The Dallas VA Medical Center. (credit: CBSDFW.COM)

NORTH TEXAS (CBS 11 NEWS) – Current and former employees at the VA North Texas Medical System, told the CBS 11 I-Team they believe poor working conditions have contributed to several patient complaints that CBS 11 has investigated since last year.

The I-Team has also learned top administrators have been rewarded during that time, with performance bonuses reaching as high as $18,000 a year.

A spokesperson for Congresswoman Eddie Bernice Johnson’s office confirmed she had met confidentially with VA Secretary Eric Shinseki, in Washington. Several employees said they were told to be prepared for further inquiries from Shinseki’s office.

Nurse Jackie Horton left the medical facility in September, she and nurse Ramona Spencer, who left the facility in May, are among the employees who have filed complaints with the Equal Employment Opportunity Commission (EEOC.)

Horton, who comes from a family of veterans, worked at the VA for seven years. Short staffing she said, led to many of the long waits that veterans then approached CBS 11 about.

“The patients become angry, wanting to know what’s going on [and] how much longer is it going to be. And there’s many times you can’t follow up,” Horton said of the frustrating situations. “That’s a big part of emergency nursing, letting the patient know, and the family know and the reassurance. There’s no time for reassurance.”

Horton said frequent short staffing forced her to request Safe Harbor at the hospital. It’s a process by which a nurse questions their assignment possibly violating their duty to their patient. The filing protects the nurse’s license and retaliation against the worker from an employer. Horton said, “Anytime we try to protect our licenses, there is repercussion from administration.”
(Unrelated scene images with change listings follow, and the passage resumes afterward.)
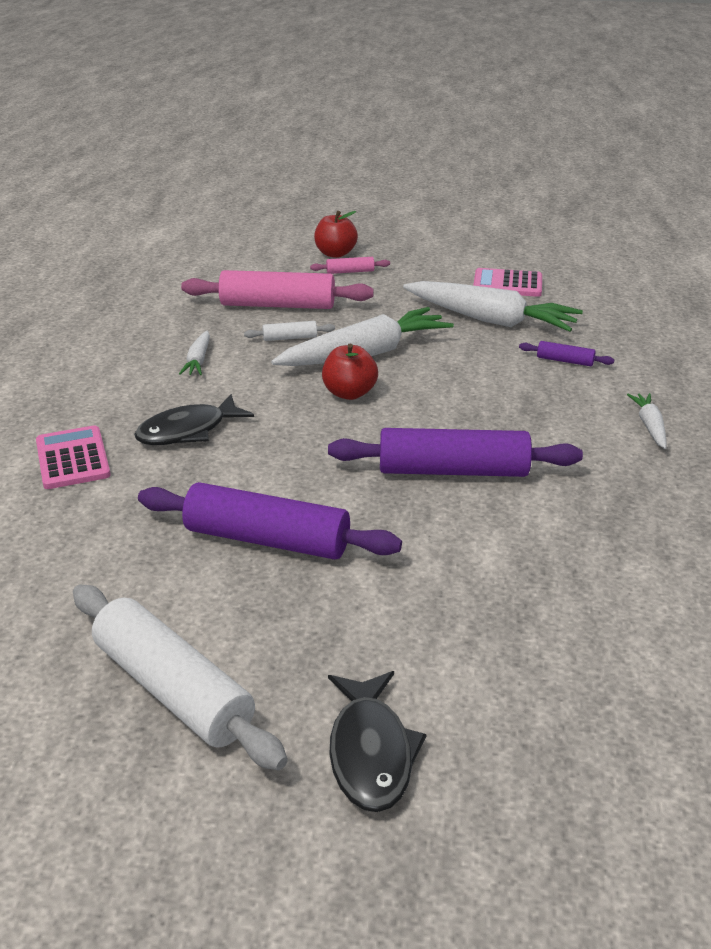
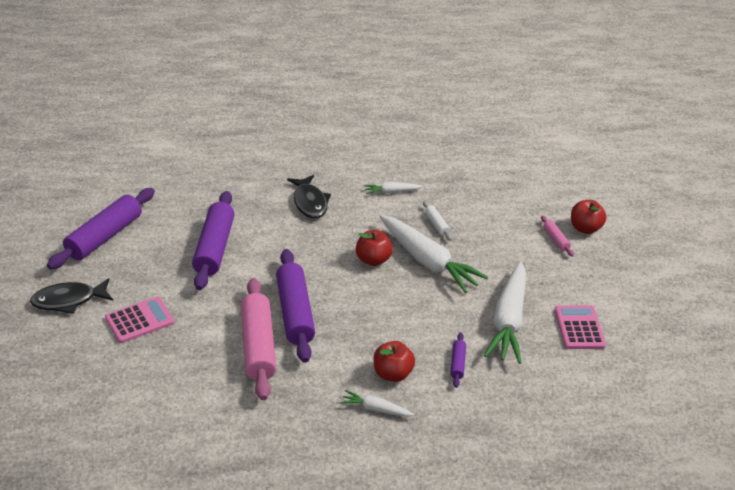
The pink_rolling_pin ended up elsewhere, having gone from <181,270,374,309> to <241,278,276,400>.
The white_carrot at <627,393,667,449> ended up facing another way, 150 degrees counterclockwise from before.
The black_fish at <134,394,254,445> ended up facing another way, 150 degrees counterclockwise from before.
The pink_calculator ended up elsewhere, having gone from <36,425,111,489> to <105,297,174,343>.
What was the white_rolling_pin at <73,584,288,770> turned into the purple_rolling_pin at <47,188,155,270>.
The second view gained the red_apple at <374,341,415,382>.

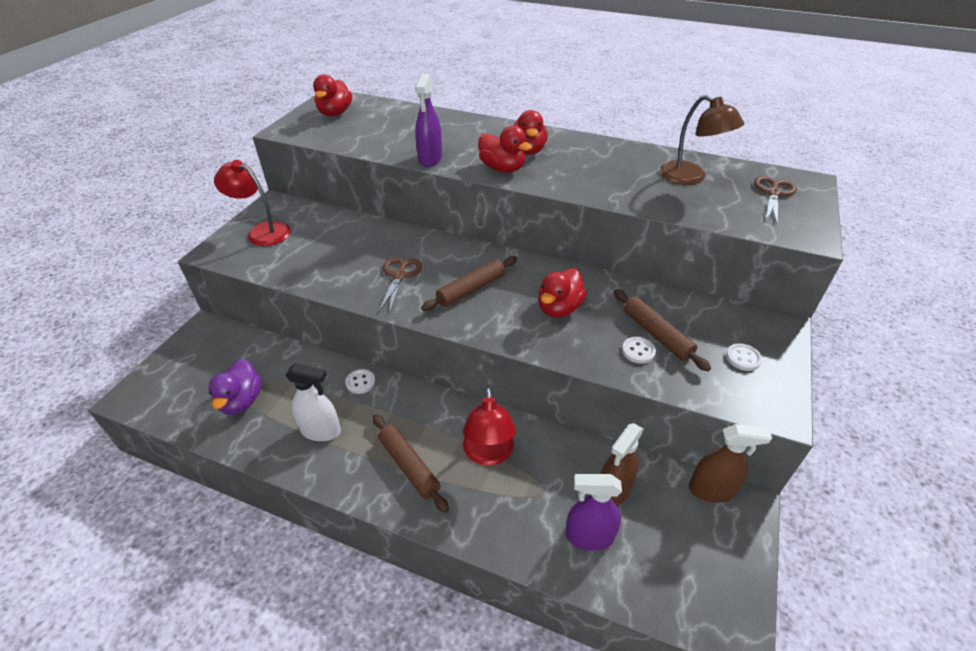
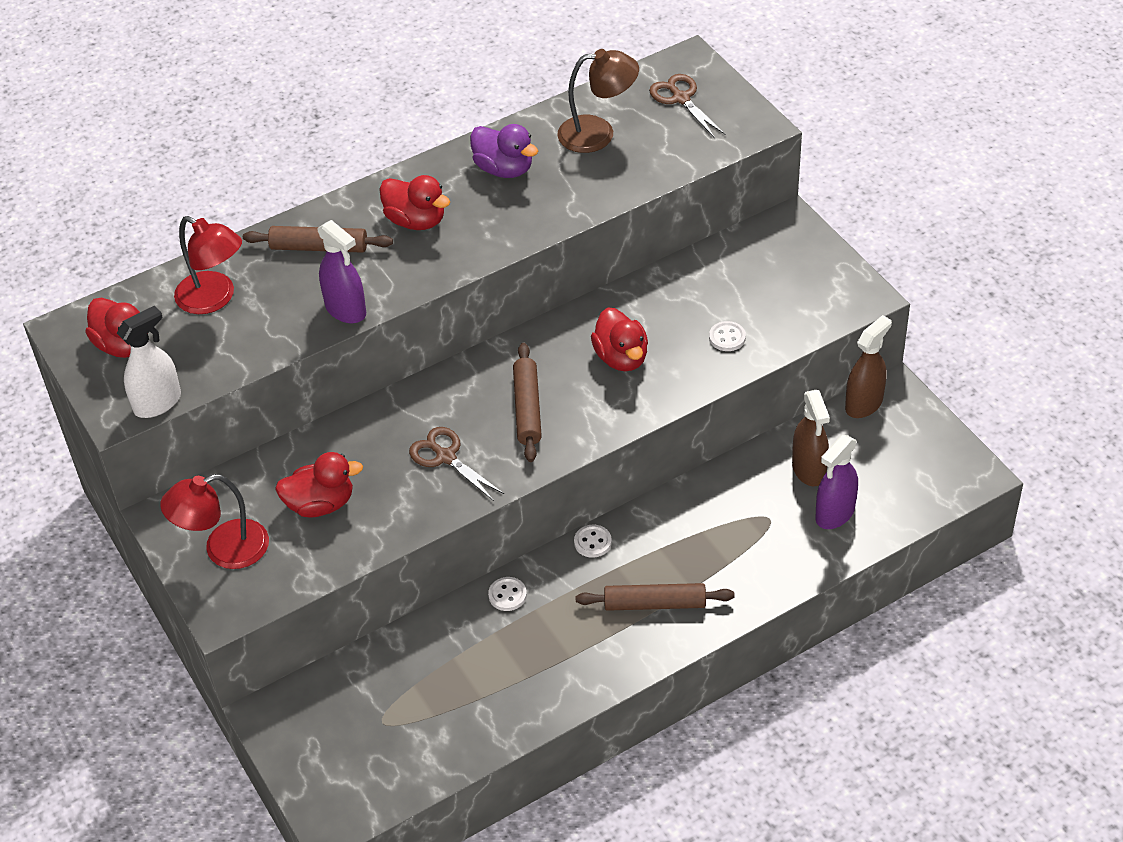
The red_duck ended up elsewhere, having gone from <478,125,532,173> to <275,452,363,517>.
The brown_rolling_pin ended up elsewhere, having gone from <614,289,711,371> to <243,226,393,253>.
The white_button ended up elsewhere, having gone from <726,343,762,371> to <574,524,612,558>.
The purple_duck ended up elsewhere, having gone from <208,359,262,415> to <470,124,538,178>.
The white_spray_bottle ended up elsewhere, having gone from <286,363,341,441> to <117,306,181,418>.
The red_lamp ended up elsewhere, having gone from <463,387,516,466> to <174,216,242,314>.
Spencer started at the VA in Dallas in 2007, after working at a facility in California. She severed in the Navy for 12 years and felt a calling to work with veterans. “Those veterans, they just love you to death, especially if you really care for them and they get well, especially,” she said. She also struggled with short staffing, and how to handle what called a ‘new attitude’ from management. “She [manager] said things are going to change around here, and you’re going to understand it, or else.”

Spencer finally complained to the EEOC after she says an incident with a patient left her covered in blood, but she was forced to keep working with others. “She [supervisor] had no compassion whatsoever for what the moment was about, that I was covered with a patient’s blood. She made me, after washing my hands, take another ambulance patient that had just arrived, and interact with that patient and basically cross contaminate him.”

The VA declined a request for an interview with director Jeff Milligan. A spokesperson did not answer any questions in reference to employee complaints or current staffing levels.

The I-Team obtained records showing Milligan, and regional director Lawrence Biro, both received bonuses during their time with the VA in Dallas. Milligan has received about $20,000 since 2011. Biro has received about $30,000.

A spokesperson would not provide specifics about the criteria for the bonuses. In an emailed statement public affairs specialist Penny Kerby wrote, “Supervisors provide the annual performance evaluation to the employee. Employees whose performance rating is at least Fully Successful may be eligible for a cash award at the end of the rating period.”

Biro left his position this spring. A medical service chief resigned in March, telling staff in an email, “the local problems of the Dallas VAMC, familiar to you all, were of little consequence.”